Bassoon players must learn three different clefs: primarily bass, but also tenor and treble. The range of the bassoon begins at B-flat1 (the first one below the bass staff) and extends upward over three octaves. Higher notes are possible but difficult to produce and rarely called for; orchestral parts rarely go higher than the C or D, with even Stravinsky's famously difficult opening solo in The Rite of Spring only ascending to the D. The low A at the bottom of the range first appeared in Wagner’s Tristan (1865) and is only possible with a special extension to the instrument. This extension can take the form of an extra, longer replacement bell (with additional keywork on the long joint) or a paper tube, English horn bell, or similar extension placed in the bassoon's Bb bell. Wagner frequently used low A in his operas and encouraged Heckel to construct instruments with low A capability and the A bell still exists as an option. While the extra bell preserves chromatic possibilities, the simpler alternatives make the bottom B-flat impossible to play and affect the intonation of the lower notes. The last chord of the 1922 Quintet for Winds by Carl Nielsen includes an optional low A, and Gustav Mahler occasionally uses it in his symphonies.

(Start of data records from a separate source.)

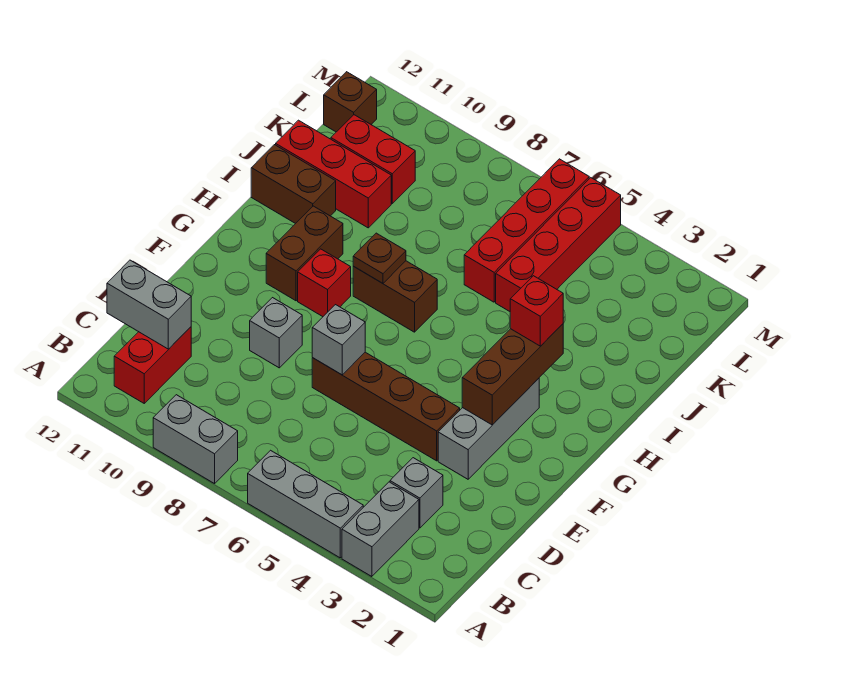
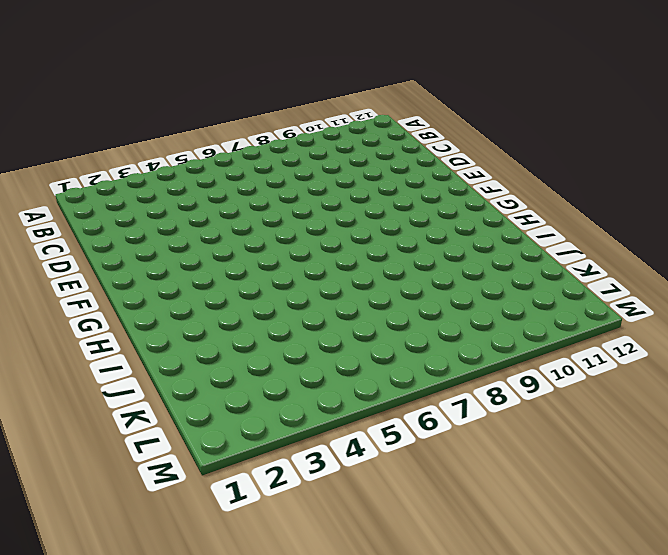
none -> grey brick A3:B3 level 1
none -> grey brick A4:A6 level 1
none -> grey brick A8:A9 level 1

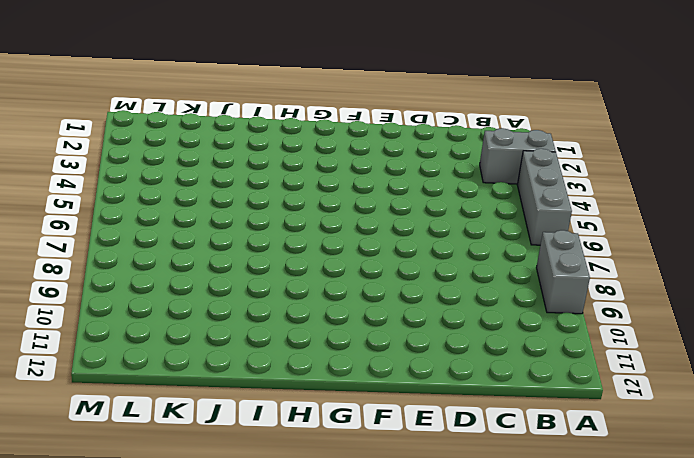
none -> red brick B11:C11 level 1
none -> grey brick C3 level 1
none -> grey brick E3:G3 level 1

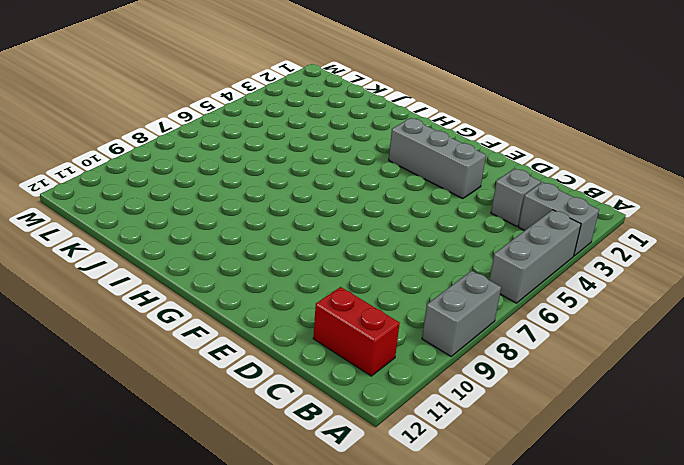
none -> brown brick E4:E7 level 1
none -> grey brick E9 level 1
none -> red brick G9 level 1

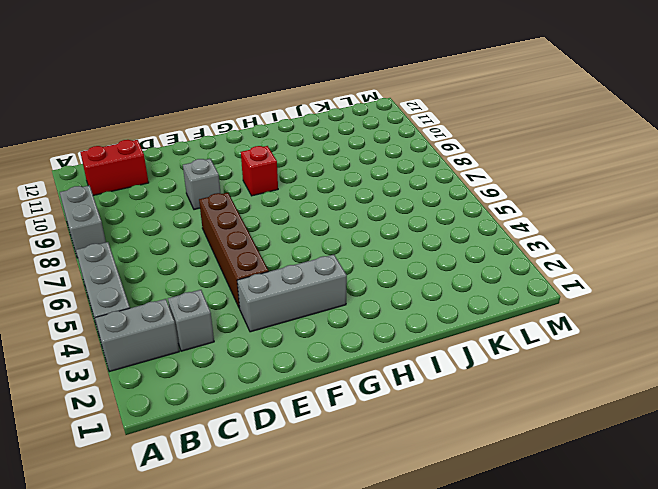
none -> brown brick G10:H10 level 1
none -> brown brick H7:H8 level 1
none -> brown brick I11:I12 level 1

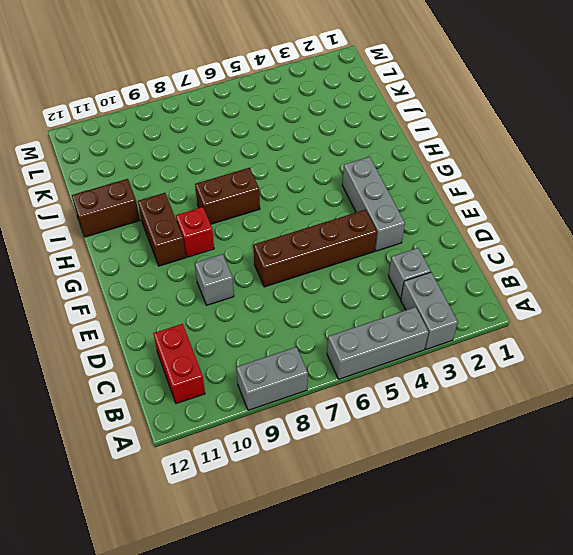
none -> red brick J5:M5 level 1
none -> red brick J6:M6 level 1
none -> red brick J10:J12 level 1

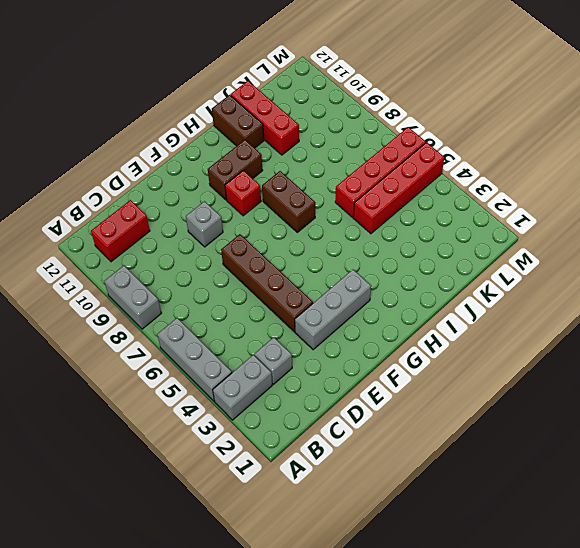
none -> red brick K10:K11 level 1
none -> brown brick L12 level 1
none -> grey brick C11:C12 level 2

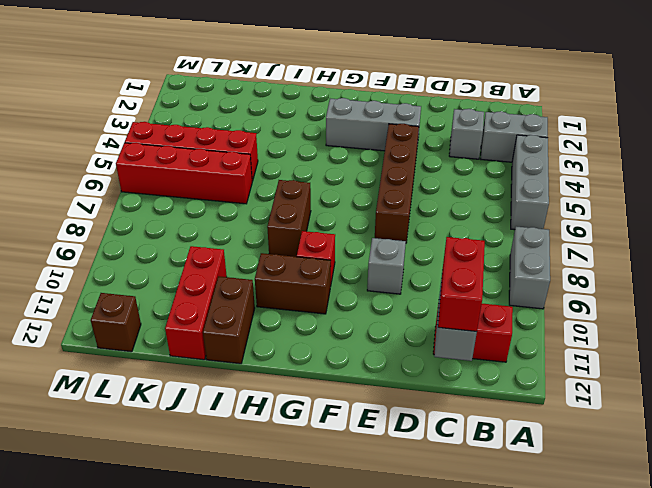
red brick C11:C12 level 3 -> red brick K10:K11 level 1
none -> grey brick E7 level 2
none -> brown brick F3:H3 level 2
none -> brown plate H8 level 2

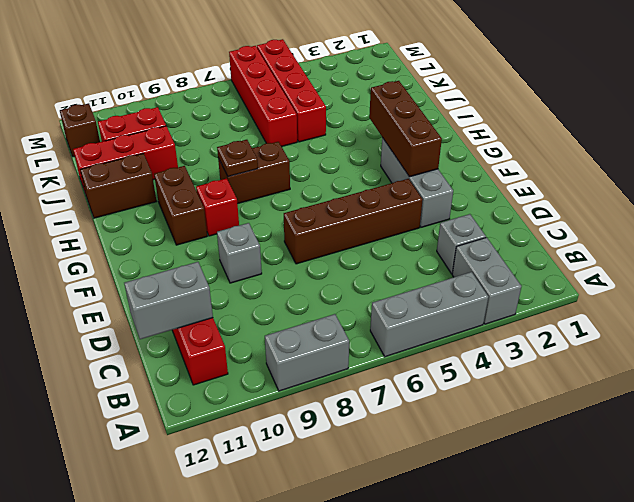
none -> grey brick E7 level 2
none -> red brick H3 level 3

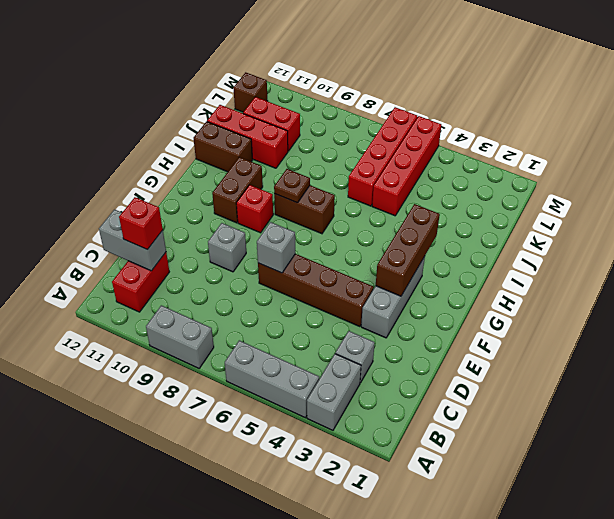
red brick C11 level 3 -> red brick H3 level 3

The bassoon was first used in the orchestra to reinforce the bass line, and to act as the bass of the double reed choir (oboes, taille). Baroque composer Jean-Baptiste Lully and his Les Petits Violons included oboes and bassoons along with the strings in the 16-piece (later 21-piece) ensemble, as one of the first orchestras to include the newly-invented double reeds. Antonio Cesti included a bassoon in his 1668 opera Pomo d'oro. However, the use of the bassoon in the concert orchestra was sporadic until the late seventeenth century when double reeds began to make their way into the standard instrumentation, largely due to the spread of the hautbois to countries outside of France. Increasing use of the bassoon as a basso continuo instrument meant that it began to be included in opera orchestras, first in France and later in Italy, Germany and England. Meanwhile, composers such as Boismortier, Corrette, Galliard, Zelenka, Fasch and Telemann wrote demanding solo and ensemble music for the instrument. Antonio Vivaldi brought the bassoon to prominence by featuring it in 37 concerti for the instrument.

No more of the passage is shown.